>>>
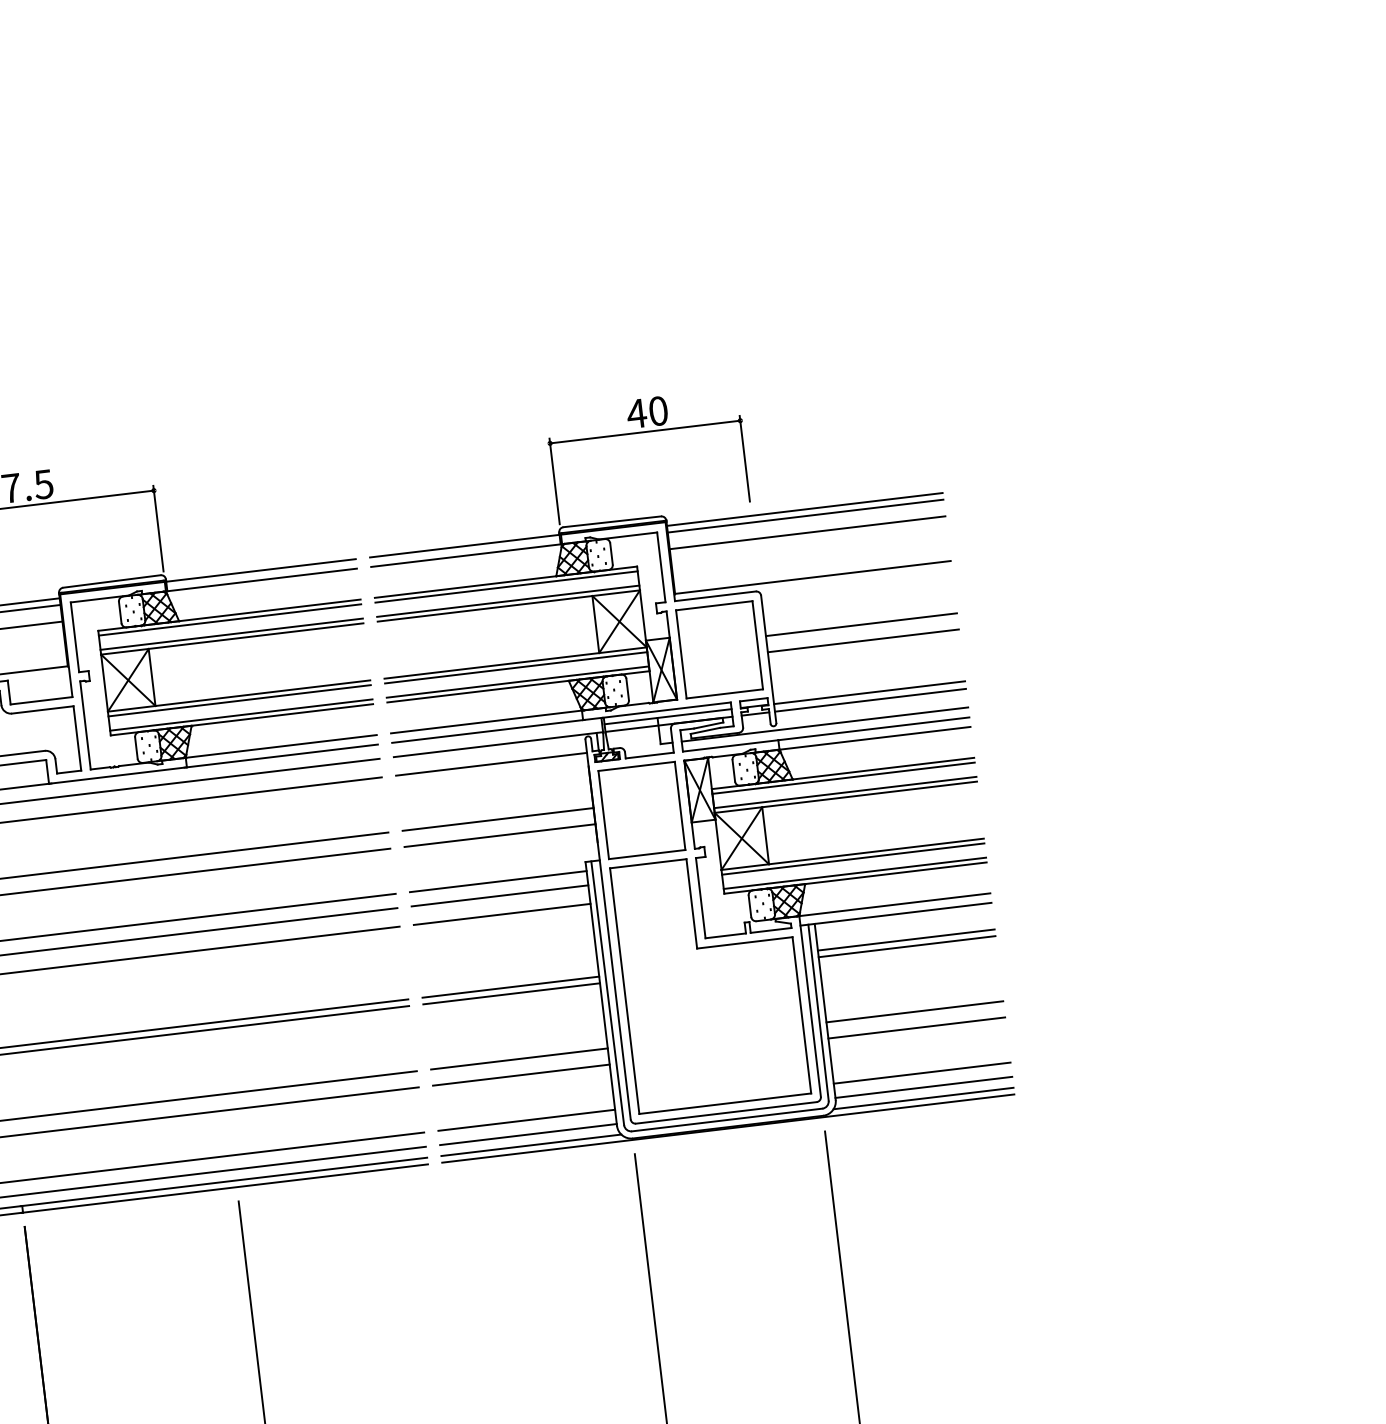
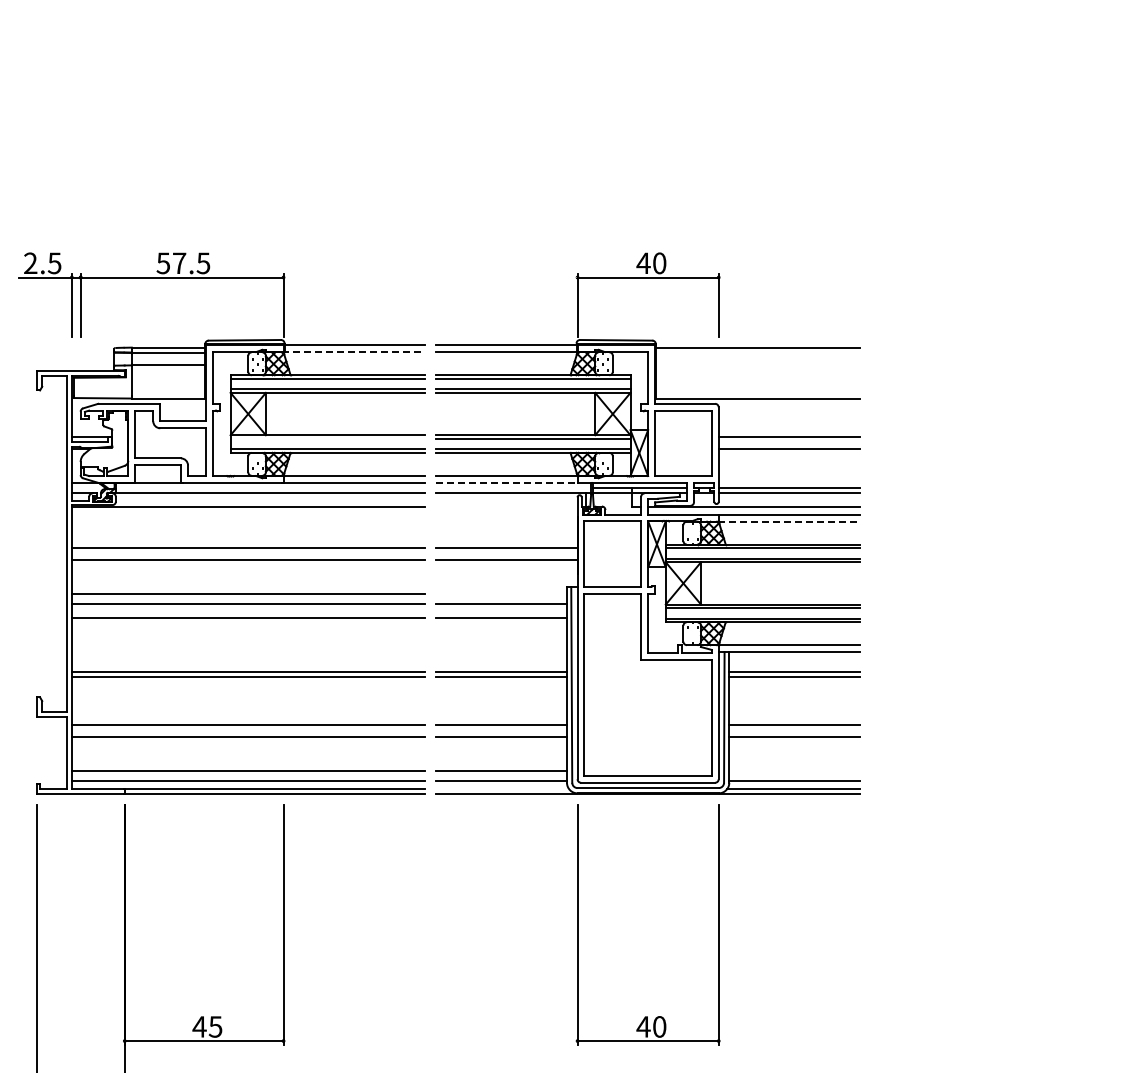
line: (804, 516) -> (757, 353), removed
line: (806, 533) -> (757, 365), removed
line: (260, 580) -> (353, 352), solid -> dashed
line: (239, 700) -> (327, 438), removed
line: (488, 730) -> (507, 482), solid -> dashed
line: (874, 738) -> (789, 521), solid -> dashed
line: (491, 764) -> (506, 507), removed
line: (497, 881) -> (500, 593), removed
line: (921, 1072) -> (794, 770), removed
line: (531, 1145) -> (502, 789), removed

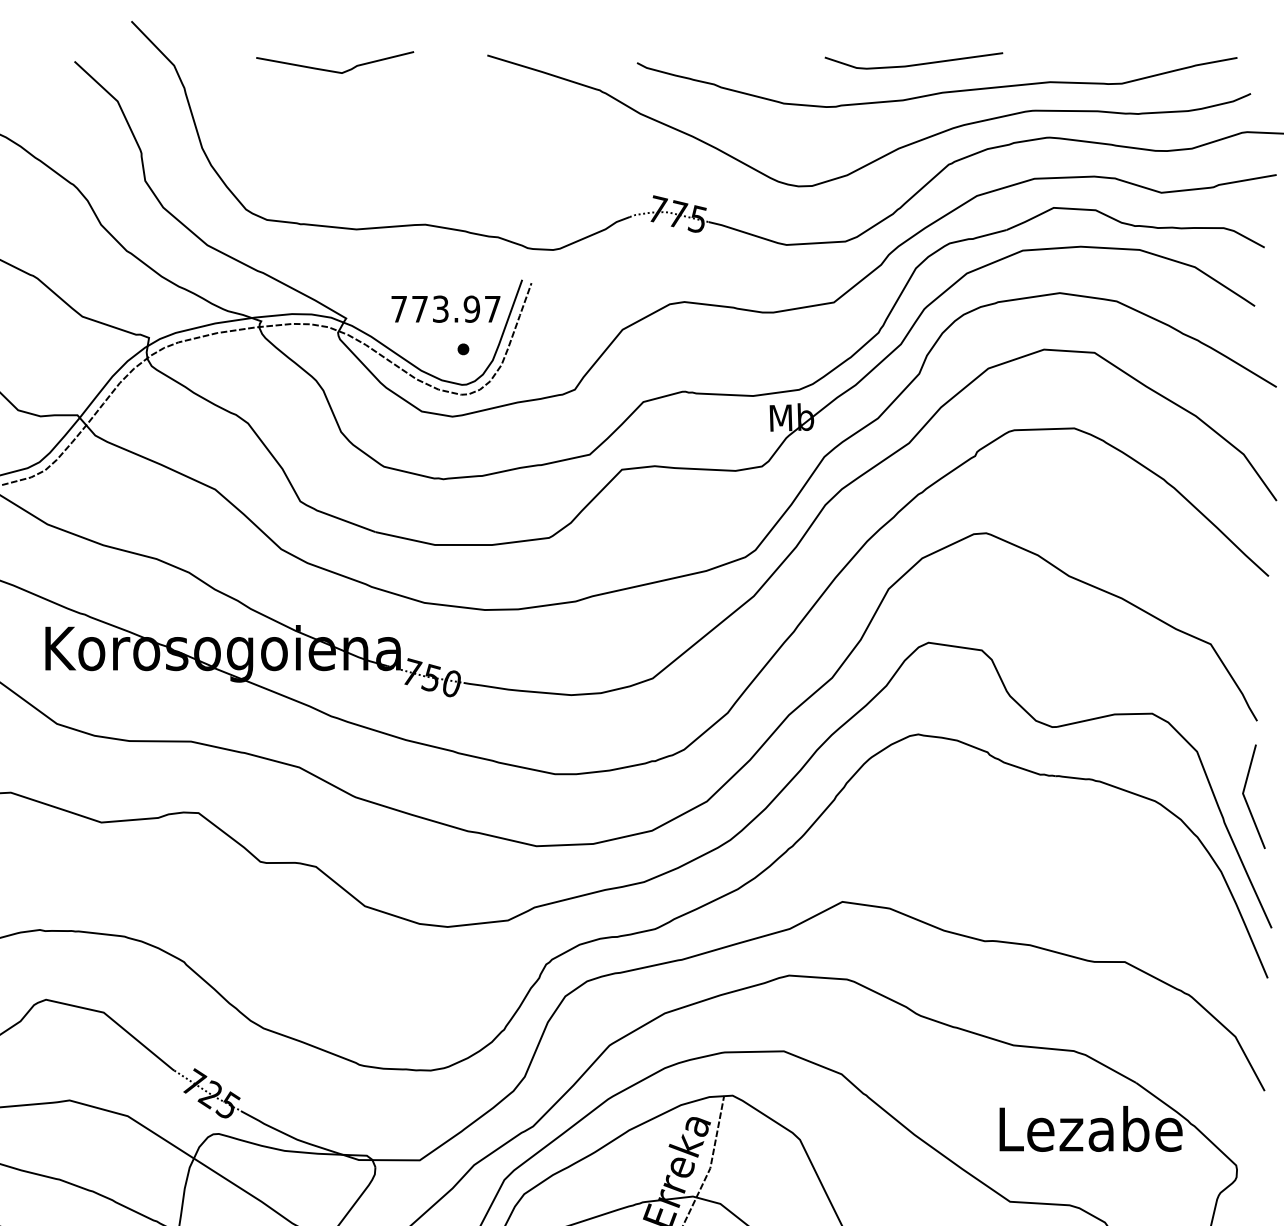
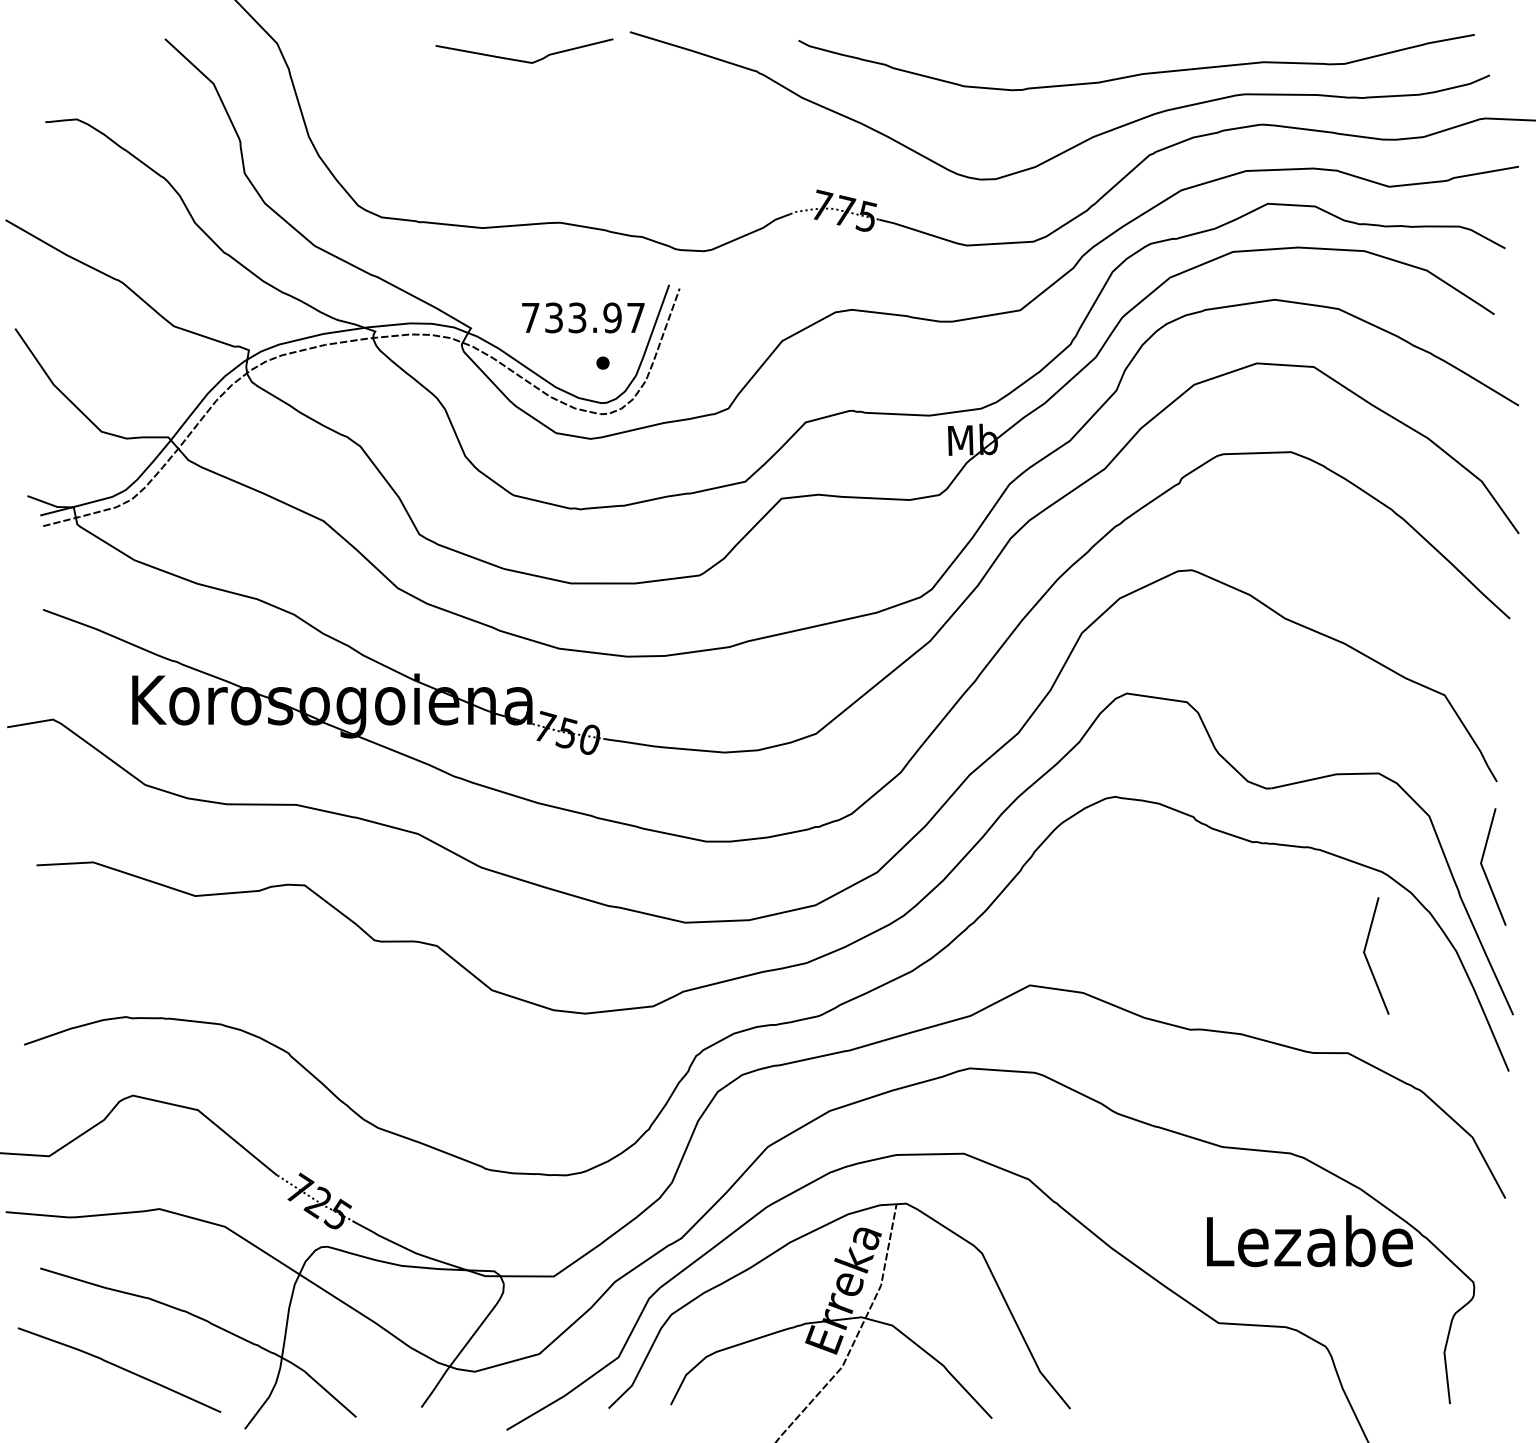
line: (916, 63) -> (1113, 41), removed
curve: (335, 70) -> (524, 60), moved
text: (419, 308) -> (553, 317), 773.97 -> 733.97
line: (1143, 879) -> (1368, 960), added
<<<
▶ [Work to complete]
Excluding all pictures, reproduce the records exactly as they appear above.

▶ [Task output]
line: (804, 516) -> (757, 353), removed
line: (806, 533) -> (757, 365), removed
line: (260, 580) -> (353, 352), solid -> dashed
line: (239, 700) -> (327, 438), removed
line: (488, 730) -> (507, 482), solid -> dashed
line: (874, 738) -> (789, 521), solid -> dashed
line: (491, 764) -> (506, 507), removed
line: (497, 881) -> (500, 593), removed
line: (921, 1072) -> (794, 770), removed
line: (531, 1145) -> (502, 789), removed

line: (916, 63) -> (1113, 41), removed
curve: (335, 70) -> (524, 60), moved
text: (419, 308) -> (553, 317), 773.97 -> 733.97
line: (1143, 879) -> (1368, 960), added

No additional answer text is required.